Optimizing Windows 10 for SSDs

Ready for Takeoff

Article from ADMIN 42/2017
Not all PC settings – traditionally optimized for magnetic hard disks – are suitable for solid state drives. We show you how to configure Windows 10 for optimal operation with SSDs.

Many users find flash memory appealing, thanks to steadily falling prices and good performance. If you use solid state drives (SSDs) on computers, you should check some of the configuration options to be sure they make best use of the disks and to avoid premature failure. Windows 7 is the first Microsoft operating system to support SSDs correctly. Windows 8/8.1 and Windows 10 have extended this support.

Drivers and BIOS Settings

To make optimal use of SSDs, enable Advanced Host Configuration Interface (AHCI) mode in the BIOS/UEFI. This is not only faster than IDE mode, but also provides additional features, such as native command queuing. Thus, commands can be better managed and run because the tasks can be performed by the SSD itself.
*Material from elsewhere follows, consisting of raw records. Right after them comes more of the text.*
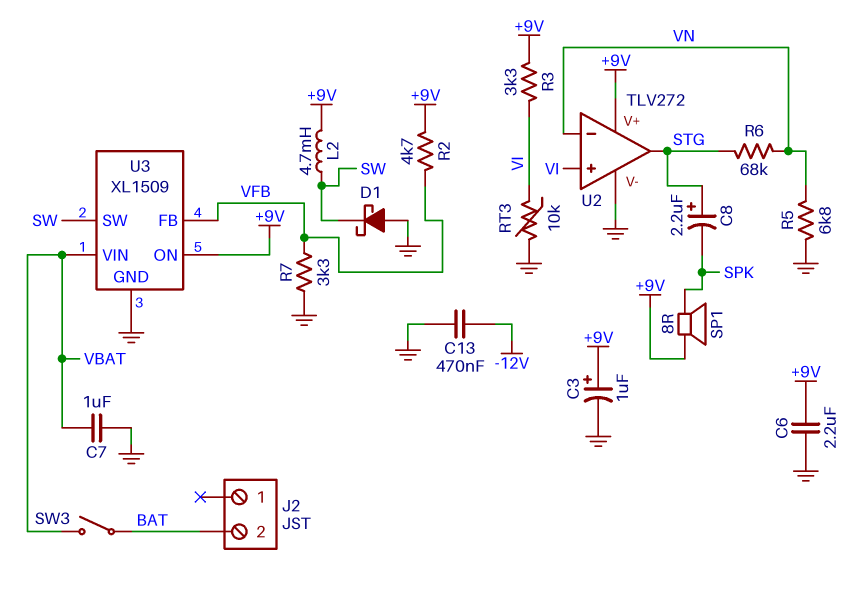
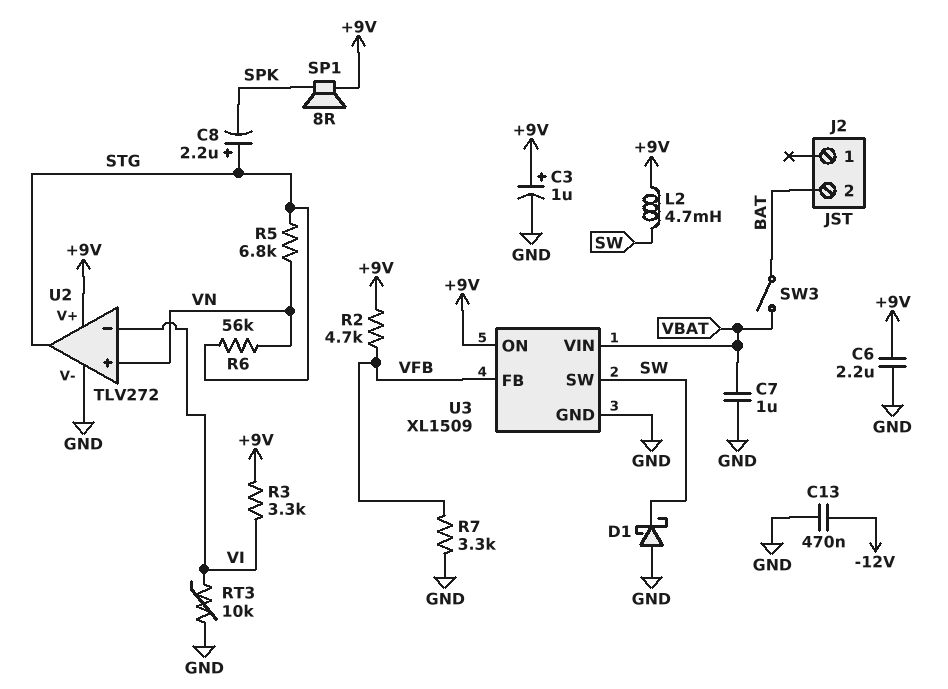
R5: 6.8k (GND, VN) -> 6.8k (STG, VN)
R6: 68k (STG, VN) -> 56k (STG, VN)
U2 pin in+: VI -> VN
U2 pin in-: VN -> VI

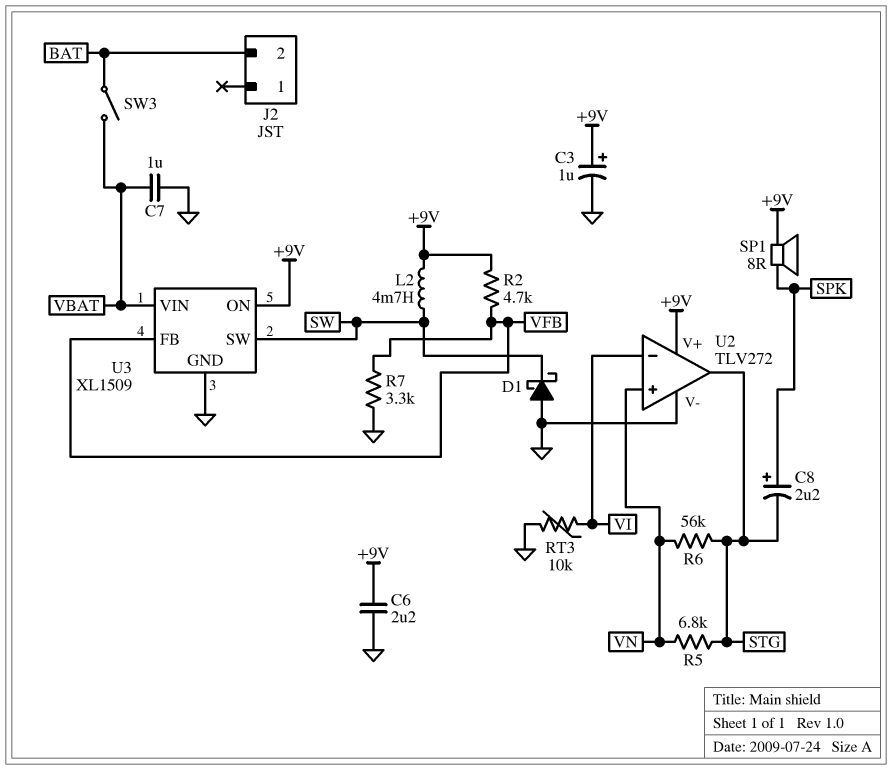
C8: 2.2uF (plus STG, minus SPK) -> 2.2uF (plus SPK, minus STG)
C13: 470nF (-12V, GND) -> none
R3: 3.3k (+9V, VI) -> none

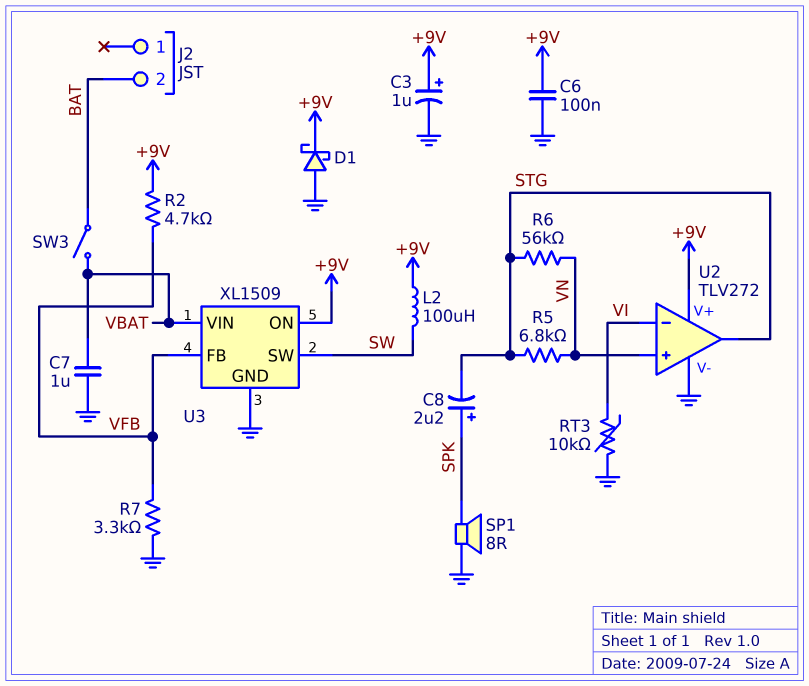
C6: 2.2uF (+9V, GND) -> 100nF (+9V, GND)
D1: schottky (A GND, K SW) -> schottky (A GND, K +9V)
L2: 4.7mH (+9V, SW) -> 100uH (+9V, SW)
SP1: speaker 8R (+9V, SPK) -> speaker 8R (GND, SPK)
Of course, Windows also requires the matching driver for the SSD, which must be enabled for the controller to which you have connected the SSD; you can check this in the Device Manager (Figure 1):

1. Open the Device Manager by running devmgmt.msc.
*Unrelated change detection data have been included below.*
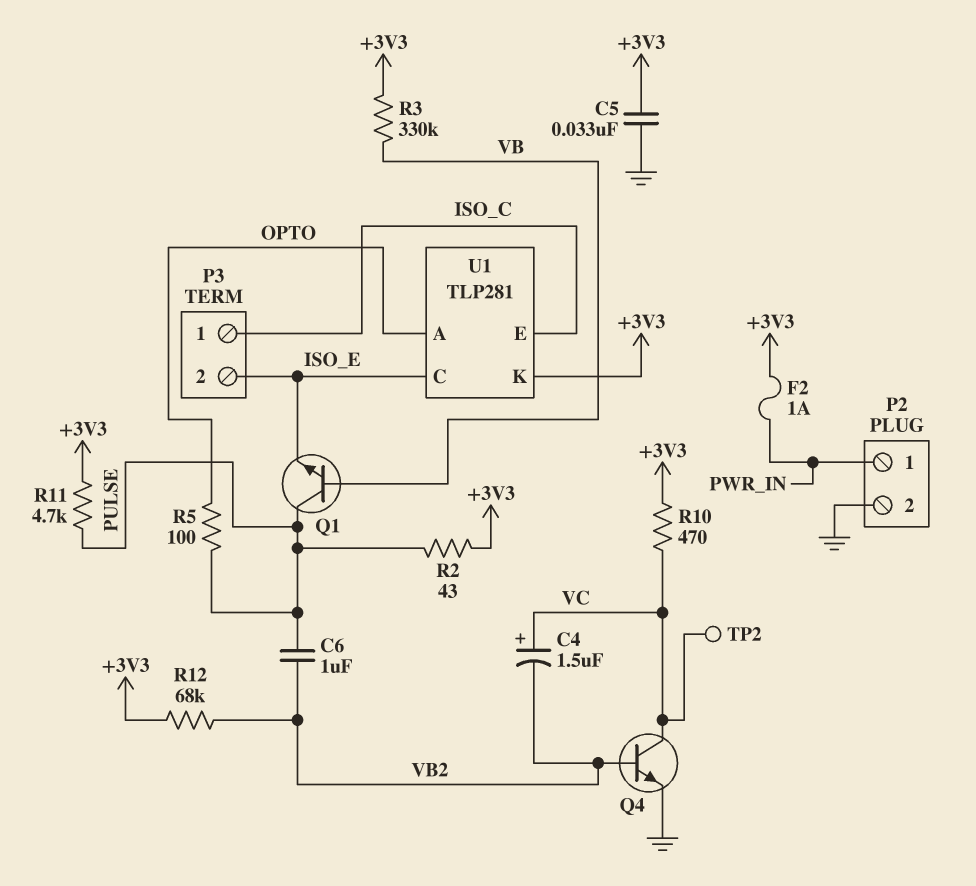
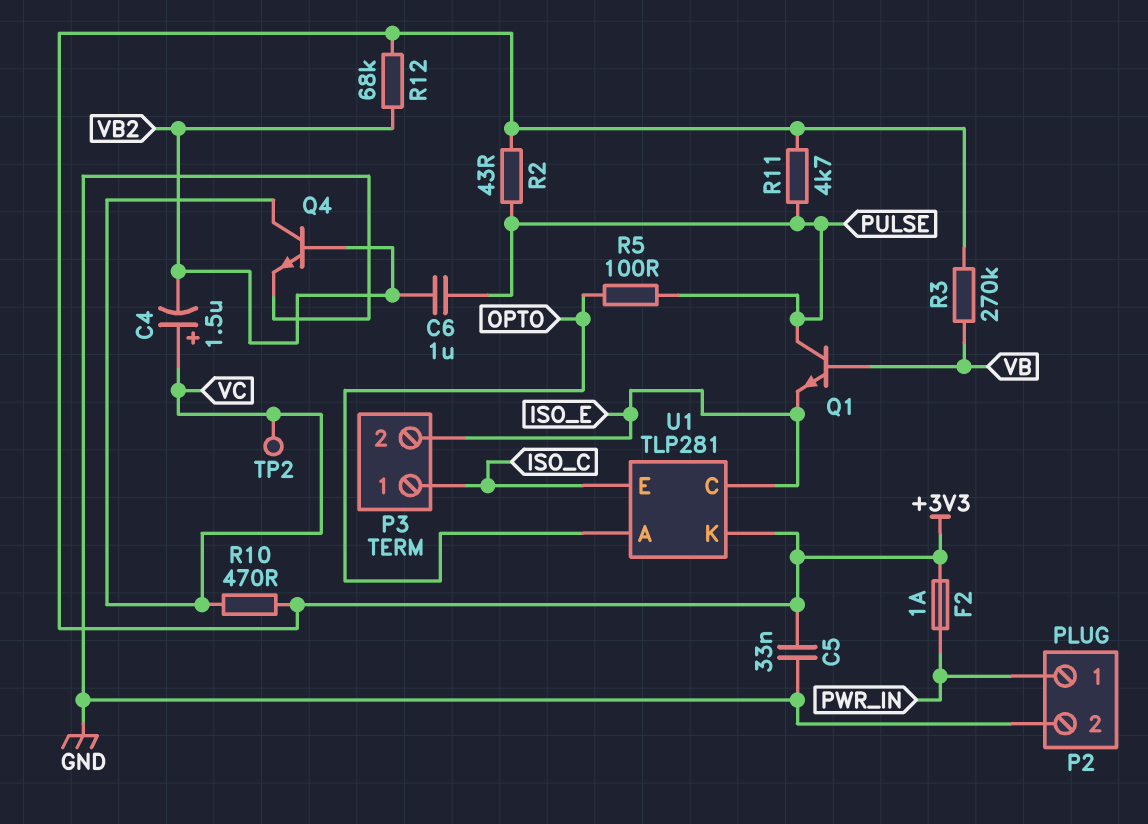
R3: 330k (+3V3, VB) -> 270k (+3V3, VB)

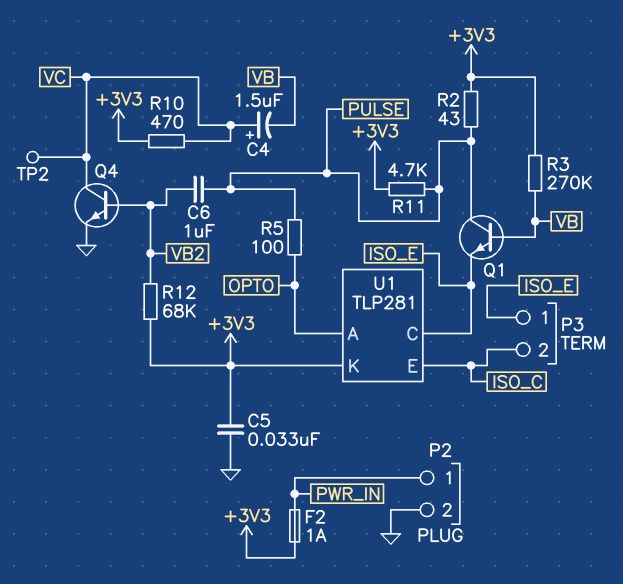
C4: 1.5uF (plus VC, minus VB2) -> 1.5uF (plus VC, minus VB)
P3 pin 1: ISO_C -> ISO_E
P3 pin 2: ISO_E -> ISO_C

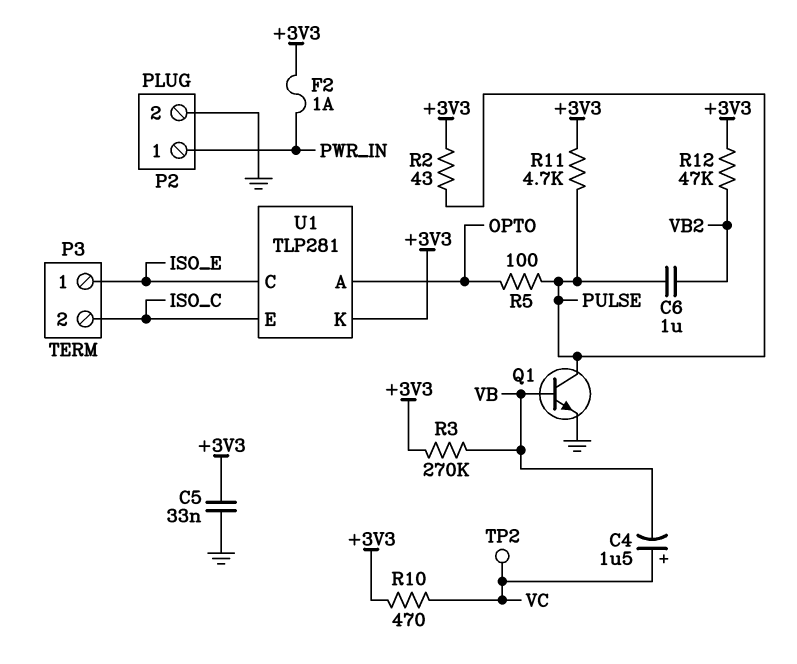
Q1: NPN (B VB, C PULSE, E ISO_E) -> NPN (B VB, C PULSE, E GND)
Q4: NPN (B VB2, C VC, E GND) -> none
R12: 68k (+3V3, VB2) -> 47k (+3V3, VB2)

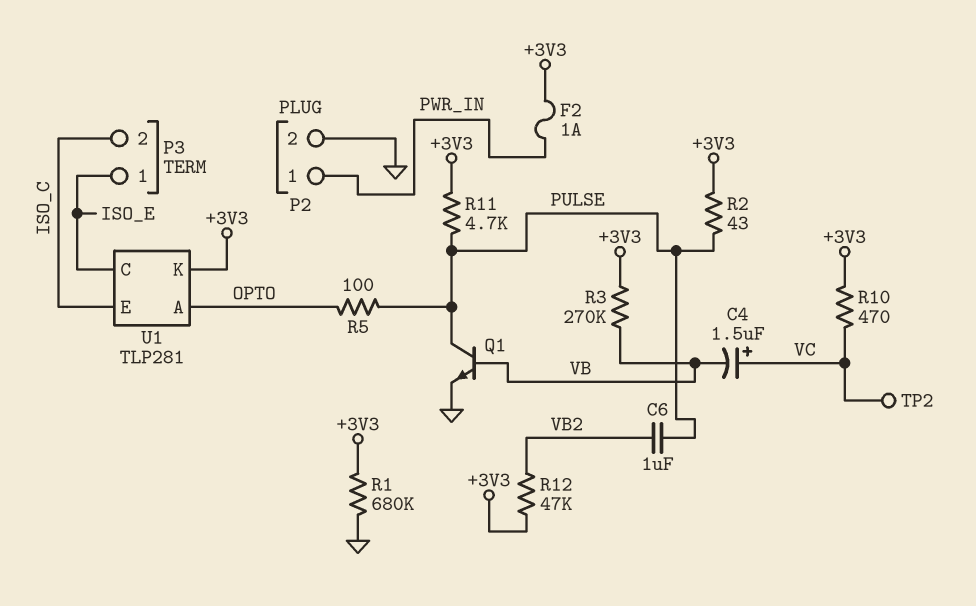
C5: 33nF (+3V3, GND) -> none
R1: none -> 680k (+3V3, GND)

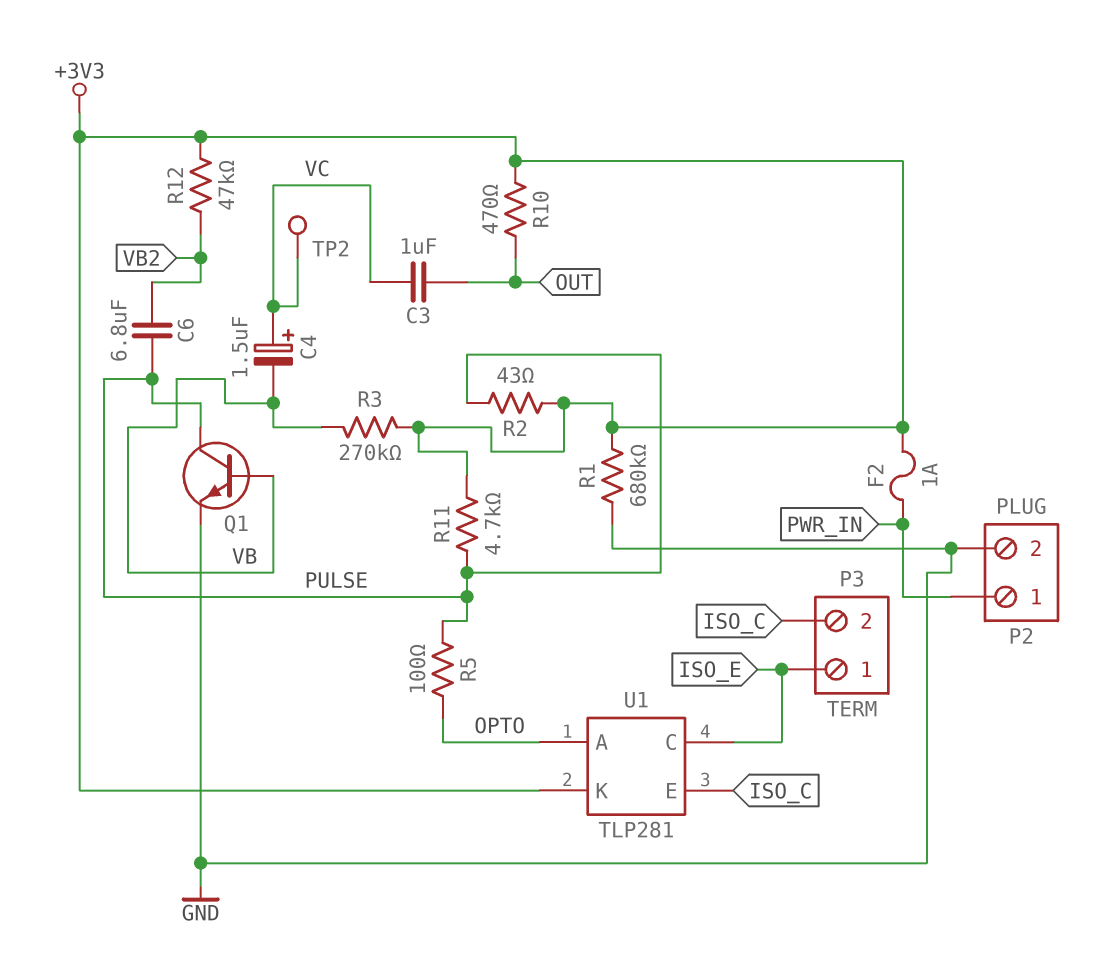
C3: none -> 1uF (OUT, VC)
C6: 1uF (PULSE, VB2) -> 6.8uF (PULSE, VB2)
R10: 470 (+3V3, VC) -> 470 (+3V3, OUT)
2. Navigate to the driver for the controller and invoke its properties.

3. Switch to the Driver tab.

4. Click on Driver Details .

5. Load the driver with "ahci" in its name.

Figure 1: The driver for the SSD controller must support AHCI.

Paging Files and SSDs

Many tips state that users should deactivate the paging file on SSDs. Conversely, other instructions indicate that the paging file makes sense on SSDs. Windows uses the paging file to store data from memory temporarily that the operating system does not currently require or for which Windows does not have enough physical memory space. Deactivating the paging file in Windows, even if you use SSDs, is not meaningful according to Microsoft because doing so will slow down the computer. Windows performs significantly more reads than writes in the paging file, which is why you can benefit from keeping the paging file on the SSD. Microsoft explains [1] that the ratio between read and write access is 40:1 and recommends activating the paging file. Although the discussion refers to Windows 7, the statement remains valid for Windows 8.1 and for Windows 10.

Measuring Performance

In Windows 8.1 and Windows 10, you cannot create a performance index for a computer as you could in Windows 7. However, you can display the appropriate data. Without additional tools, you can obtain an overview as to whether the SSD and the rest of the hardware are working properly. To do so, start the metric by typing winsat formal or winsat prepop at the command prompt. Toward the bottom of the list you will see the read and write speeds of the SSD, so you can pretty quickly determine the performance.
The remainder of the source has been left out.